After an exhilarating second run, Norwegian Henrik Kristoffersen came away with his third victory of the season, beating out Austrian Marcel Hirscher for the win by a scant 0.06 seconds with a blistering final split. Russian Alexander Khoroshilov was third, 0.60 seconds back.
Sitting in third place after the morning’s run, Kristofferson wasn’t about to let the victory slip away without a fight and attacked the course with an aggressive style that all have grown accustomed to seeing this season. Making the infamously steep bottom pitch look easy, Kristoffersen crossed the line 0.89 seconds in the lead and then waited as only Hirscher and Khoroshilov remained to challenge. Neither racer could match Kristoffersen’s pace, however, and the young phenom walked away with yet another slalom win.
The win puts the Norwegian 40 points clear of Hirscher in the overall slalom standings. A battle of epic proportions is brewing between Kristoffersen and Hirscher for the slalom globe this season, as the duo is over 150 points clear of Khoroshilov, currently third place in the standings.
The American contingent was led by Crested Butte, Colo.’s David Chodounsky in 20th place. Chodounsky sat in 10th after the morning run and was eager to attack and move up into another top-five finish, but was unable to hold on and slipped back in the wet second run.

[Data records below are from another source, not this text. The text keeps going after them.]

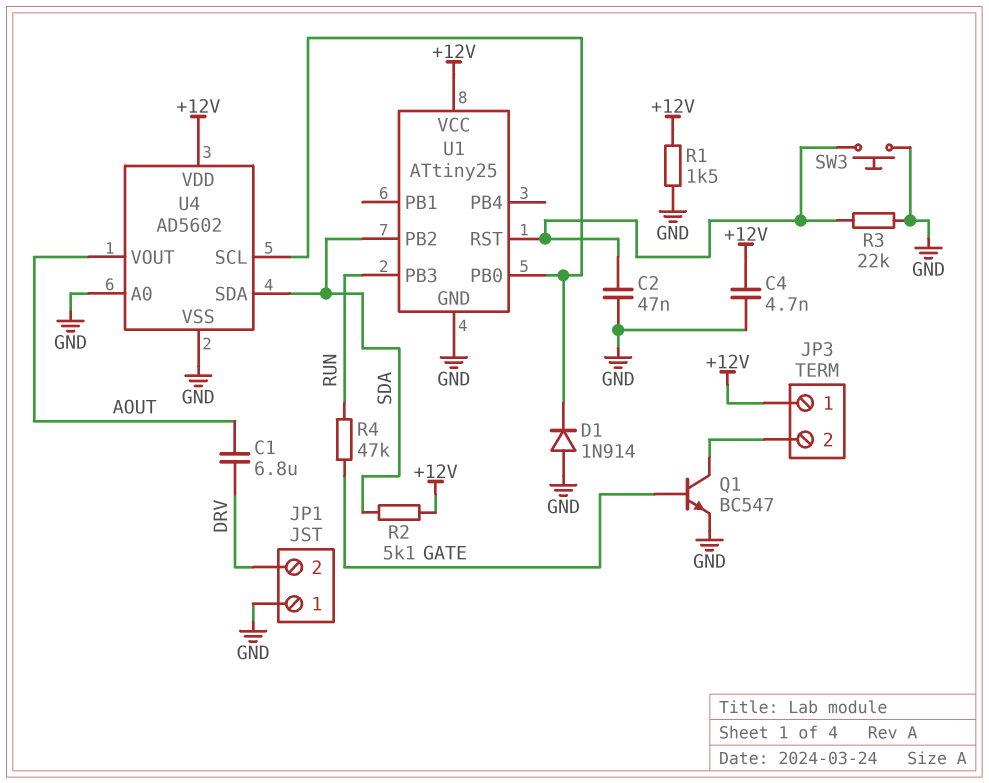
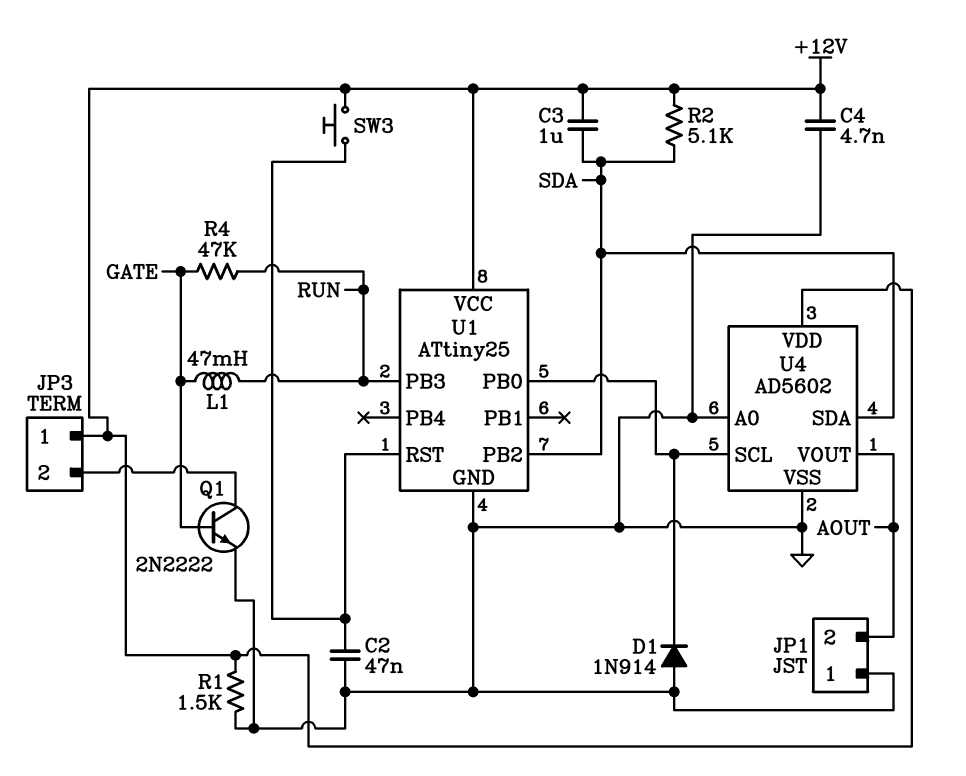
C1: 6.8uF (AOUT, DRV) -> none
C3: none -> 1uF (+12V, SDA)
JP1 pin 2: DRV -> AOUT
L1: none -> 47mH (GATE, RUN)
Q1: NPN BC547 (B GATE, C JP3/2, E GND) -> NPN 2N2222 (B GATE, C JP3/2, E GND)
R3: 22k (GND, U1/RST) -> none
SW3: button (GND, U1/RST) -> button (+12V, U1/RST)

A bright spot on an otherwise cloudy day for the U.S. Ski Team came from Michael Ankeny, of Deephaven, Minn., who managed to score his first-ever World Cup points with a solid 21st-place finish. Sitting in 30th place after the first run, Ankeny was afforded a clean course for the second run and skied well enough to secure some hard-earned points after several years of underwhelming results at the World Cup level.
“It’s kind of an indescribable feeling,” a delighted Ankeny, who made his World Cup debut in 2011, said in the finish. “I ran first, came down through the finish line and having the whole stadium erupt, not knowing where I stand, but feeling good about my skiing, It’s pretty indescribable and it’s a once-in-a-lifetime experience that I’ll forever remember.”
Rounding out the Americans, Ted Ligety DNFed in the first run. Robby Kelley and Tim Kelley did not qualify for a second run.
The men’s World Cup alpine tour now heads to Wengen, Switzerland, for the legendary Lauberhorn downhill, combined and slalom races scheduled for Jan. 12-17.